Dress to Kill is the second and final Japanese album of South Korean girl group After School, released on March 19, 2014 in Japan under Avex Trax. The album was released in three versions, a CD & DVD Limited Press Edition, a CD Edition (mu-mo Version) and a regular CD Edition. It was preceded by the singles "Heaven" and "Shh".

It was the last album released by After School before going on an indefinite hiatus.

Editions
The album was released in three different editions: CD & DVD Limited Press Edition, CD Edition (mu-mo Version), and the Regular CD Edition.

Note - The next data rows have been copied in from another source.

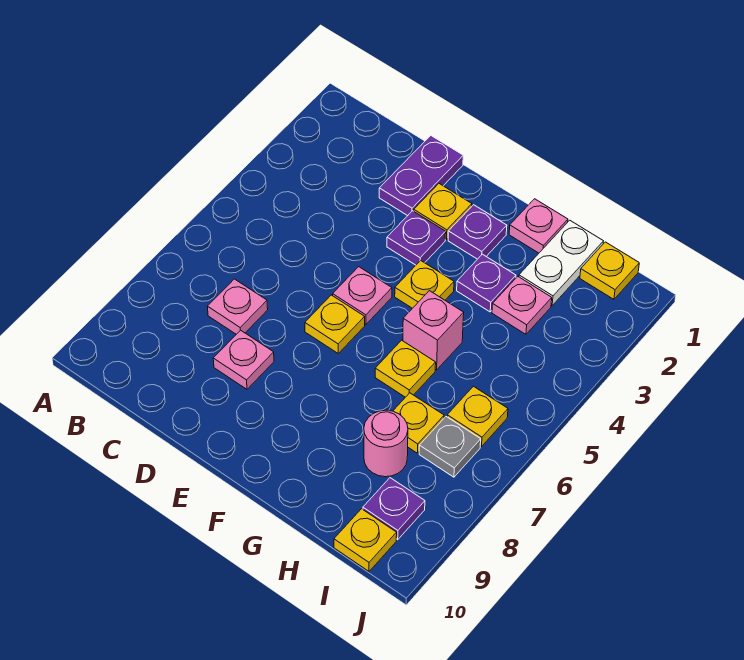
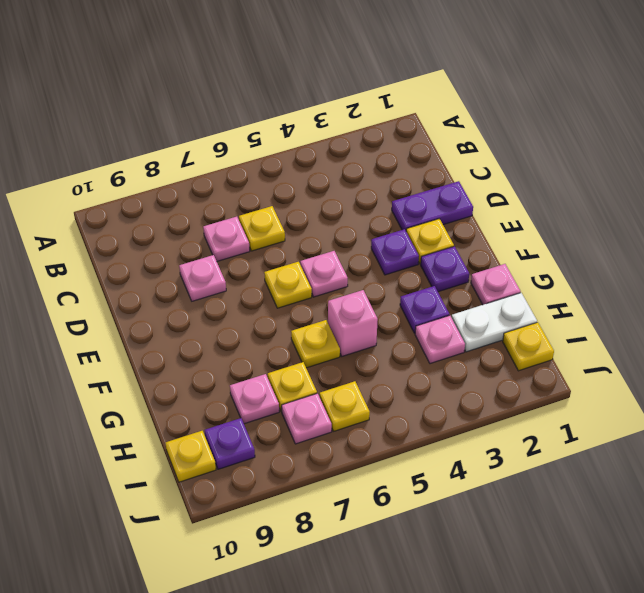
yellow plate F4 level 1 -> yellow plate C6 level 1
pink round brick H8 level 1 -> pink plate H8 level 1
grey plate I7 level 1 -> pink plate I7 level 1

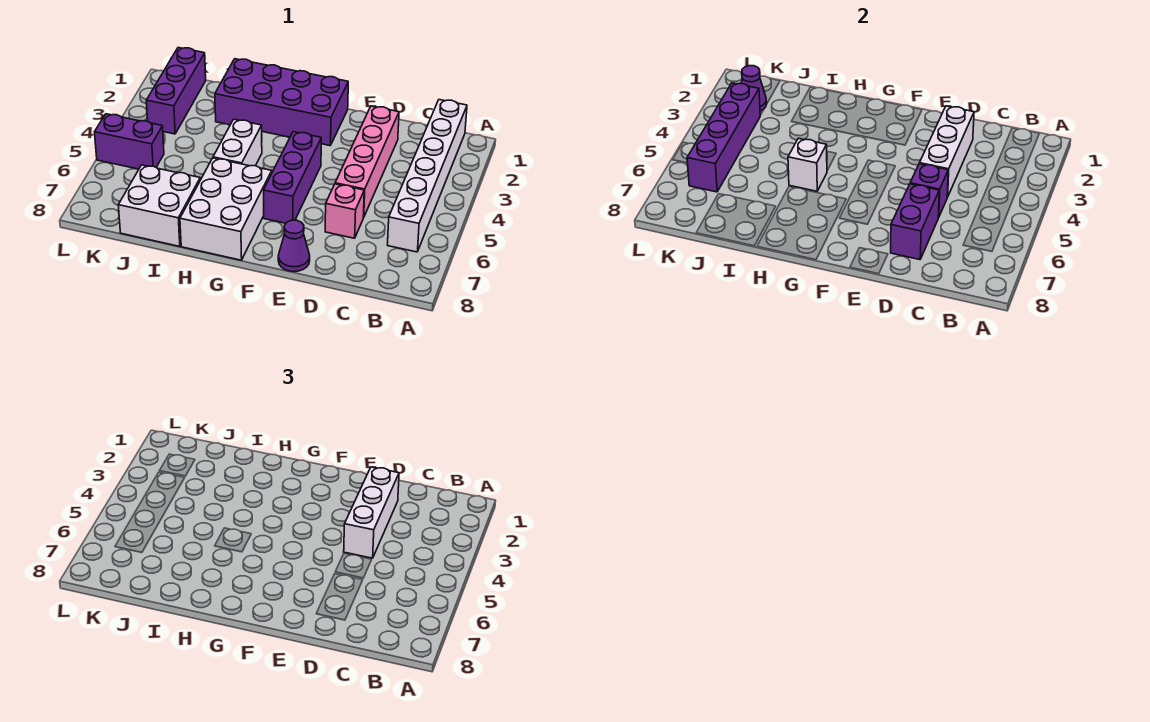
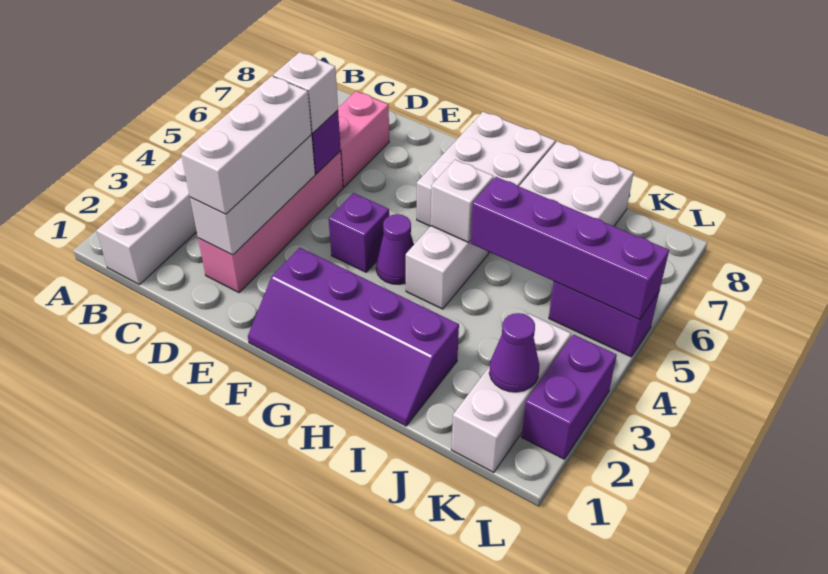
none -> white brick D5 level 3
pink brick D6 level 1 -> pink brick D6:D7 level 1
purple brick D6:D7 level 2 -> purple brick L2:L3 level 1
purple cone E8 level 1 -> purple cone G4 level 1
purple brick F1:I2 level 1 -> purple slope F1:I2 level 1 top 2
purple brick F4:F6 level 1 -> purple brick F4 level 1
purple brick K1:K3 level 1 -> white brick K1:K3 level 1
purple brick K3:K6 level 2 -> purple brick I5:L5 level 2

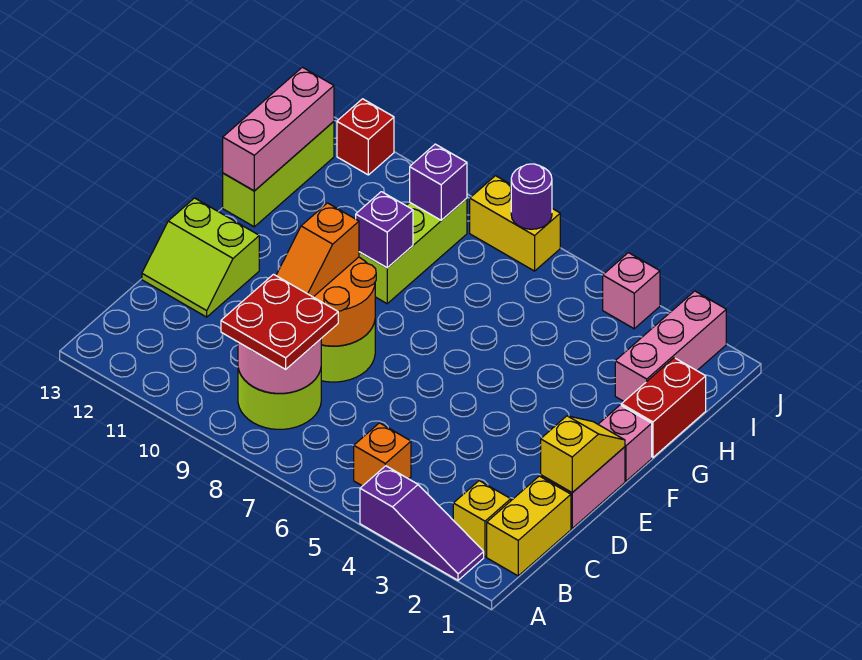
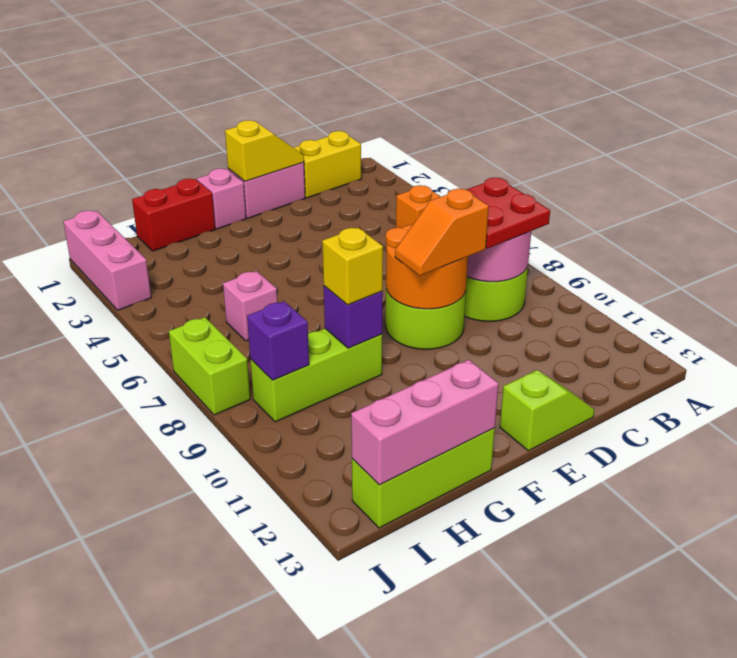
purple slope A2:A4 level 1 top 4 -> none
yellow brick B2 level 1 -> yellow brick G9 level 3
yellow slope D1:E1 level 2 top D -> yellow slope D1:E1 level 2 top E
orange slope D9:E9 level 3 top E -> orange slope D9:E9 level 3 top D
lime slope D12:E13 level 1 top E -> lime slope D13:E13 level 1 top E
pink brick H2:J2 level 1 -> pink brick J1:J3 level 1
pink brick J4 level 1 -> pink brick H6 level 1
yellow brick J7:J8 level 1 -> lime brick J7:J8 level 1
purple round brick J7 level 2 -> none
red brick J12 level 1 -> none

The CD & DVD Limited Press Edition contains the CD album, and a DVD containing the music video for Heaven, two music videos for Shh (the regular music video and a Dance edit music video) and group performances from "Play Girlz Japan FAN MEETING 2013-WELCOME BACK!!AFTERSCHOOL-at Shinkiba Studio Coast" show including Diva, Flashback, Heaven, Crazy Driver and Slow Love.

The Regular CD Edition of "Dress to Kill" contains only the album itself along with a Japanese Version of "Flashback" as a bonus track.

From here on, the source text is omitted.